University Presidents as CEOs

Margaret Soltan passes along a complaint from a student about university presidents making a lot of money and claiming that their pay ought to be on par with those of CEOs of businesses.

In regards to administrative salaries, I was appalled to hear the defense of President Baker’s salary was to compare his position to the salaries of CEOs in the private sector. As far as I’m concerned, if salary is an issue, then he is welcome to leave and find himself a well-paying company to lead. I want someone heading our school who is here because he is passionate about the students he is serving. Also, concerning the salaries of CEOs in the public sector, are we not all aware that the CEOs of General Motors and Chrysler have agreed to a $1 salary while receiving government aid? In addition, Steve Jobs has been on a $1 salary for several years, even before the recent economic trouble. I’m not asking the same of President Baker, but to say that he takes a salary of $328,000 with allowances over $60,000 to “do public service”? I would rather see a few new faculty hired with money saved from administration cuts than hear another lame justification about how Baker’s salary is “peanuts” compared to top CEOs.

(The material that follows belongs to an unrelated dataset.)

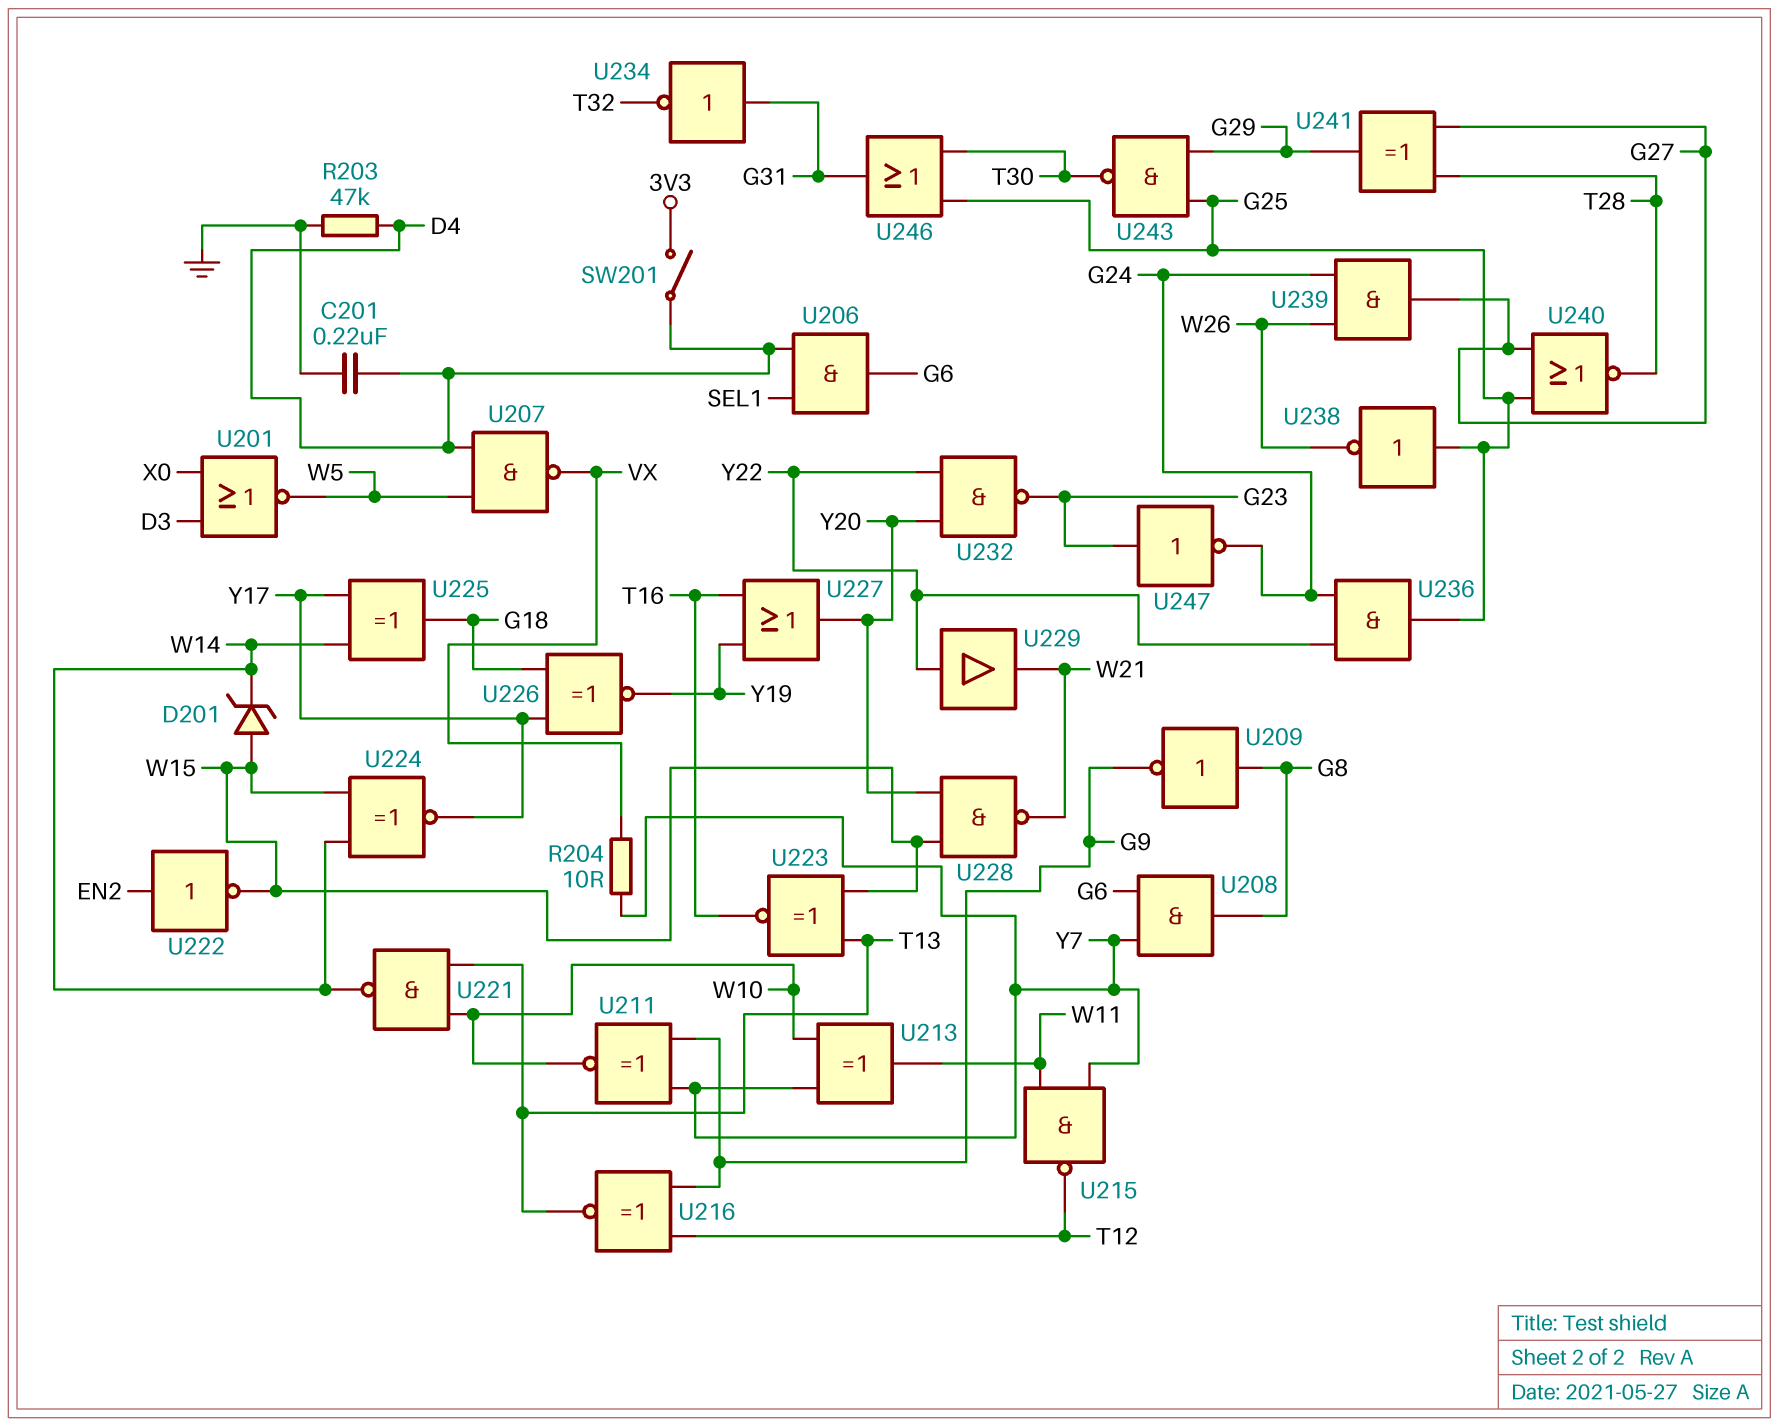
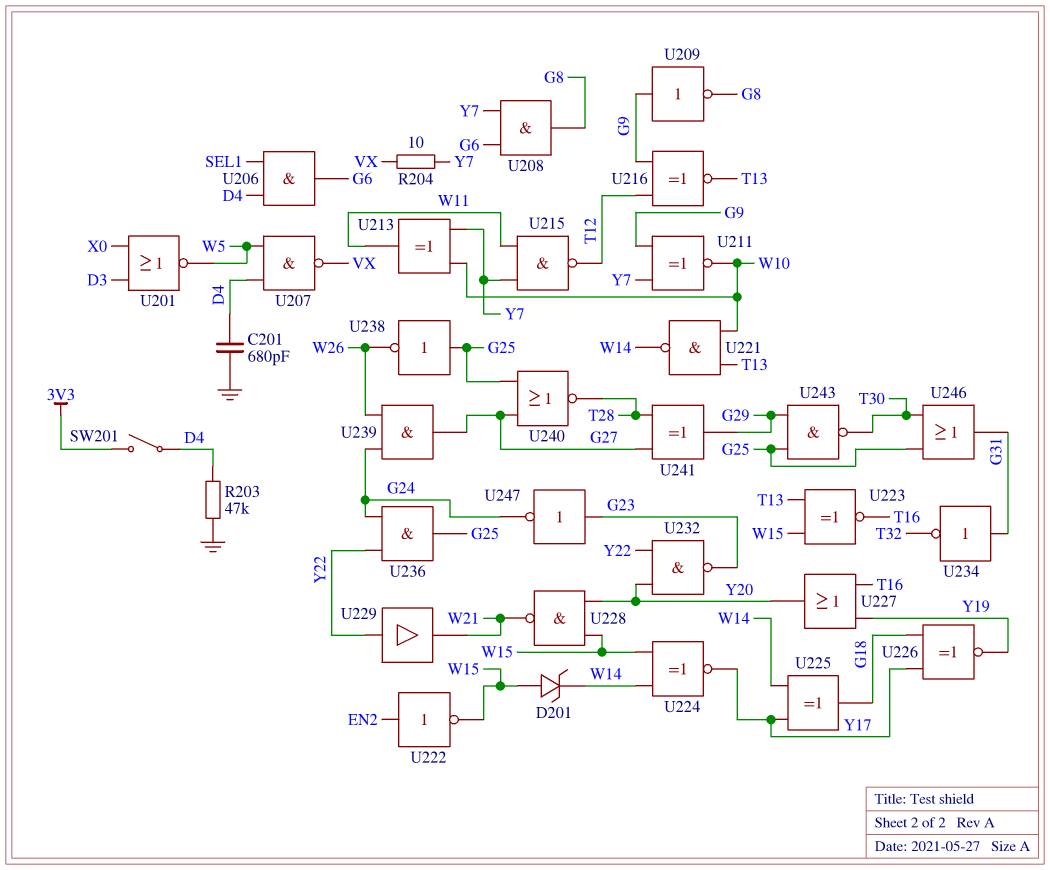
C201: 220nF (D4, GND) -> 680pF (D4, GND)
U209: NOT (in G8, out G9) -> NOT (in G9, out G8)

As a former faculty member who was thrilled when my salary was increased from $30,000 to $38,000 a decade ago, I’m not all that sympathetic to the plight of university presidents.  Indeed, as I’ve noted in this space more than once, most of them are educrats with bogus degrees in “higher education leadership” or some similar non-academic discipline and little or no classroom experience.

That said, they do in fact have jobs similar in many respects to private sector CEOs.  In particular, even at “state supported” public universities, they spend a great deal of time engaged in fundraising.  Indeed, many are hired and fired based on their ability to bring in the cash to bolster endowments, capital building campaigns, and the like.

I know nothing and have no opinion about the particular case the student is complaining about.  In general, though, if a given president can bring in, say, $5 million a year more than another guy for $368,000 a year, his salary would be a bargain, indeed. Perhaps it would be better to instead pay a base salary of, say, $100,000 plus some cut of the increase in fundraising.  Or perhaps not.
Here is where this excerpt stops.